Thanksgiving was a little different for our family this year. For the first time, we harvested and ate poultry we had raised ourselves, and some of the fixings around the table were from our own garden as well.
We gave the urbanite "eat local" crowd a run for their money with these actions, though I agree with them that it is rewarding. And I must admit I can't wait to repeat the process for the other feasts of the year that are coming up soon.
Seeing food go from walking and squawking to plucked and stuffed is actually quite a jarring experience the first time round. A few short generations ago, nearly half of all families would have lived on a farm and slaughtered their own food. Even the urbanites of those years could very likely have run into live animals on their way to market and slaughter houses, or even observed whole, raw animals hanging in the back of restaurants and butcher shops.

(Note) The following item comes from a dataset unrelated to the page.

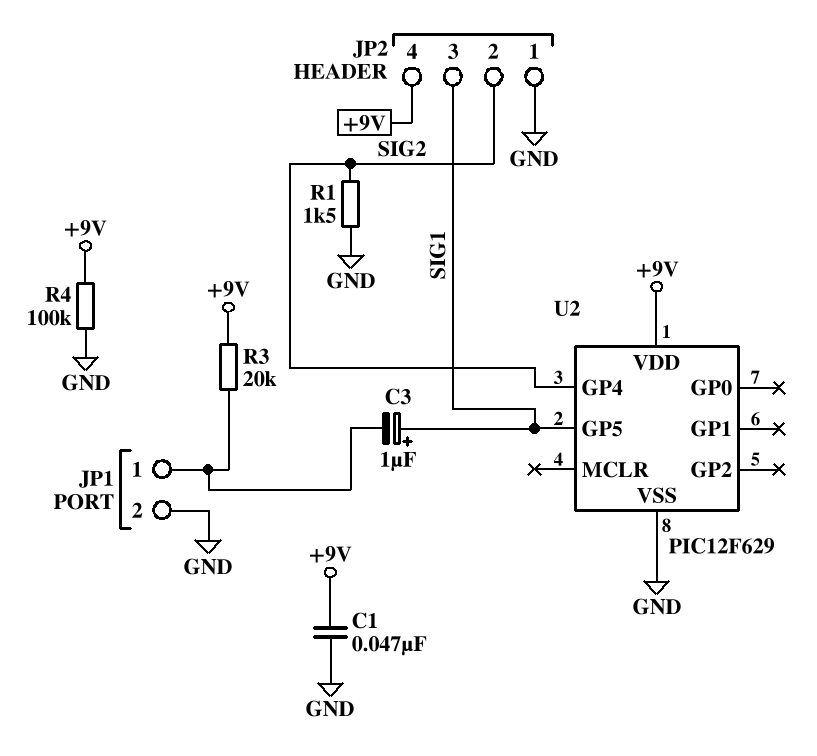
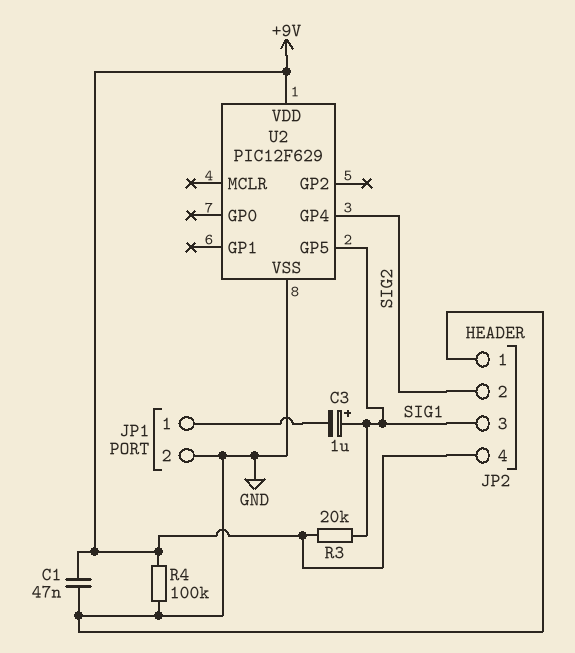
R1: 1.5k (GND, SIG2) -> none
R3: 20k (+9V, JP1/1) -> 20k (+9V, SIG1)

But like so much of our lives, food has become "disembodied" - the line from living animal to tasty dinner being almost invisible, save for walking down aisles of endless vacuum packs or driving past a few cows lowing in a field. This alienation between consumer and food source is a little less likely in our town, given the amount of farming and hunting families. But as any stroll through our grocery stores can tell you, our diet is just as globalized as anywhere else.
I will leave the topic of food security for another column. For now I will say that I was especially thankful for the opportunity to help create the food that was on my family's plates this past weekend, and I would encourage those who have never tried such an activity to do the same. It takes skill and patience to make one's own ham, turkey, roast, or venison from start to finish, but as with all things, the fruit of one's own labour always tastes better.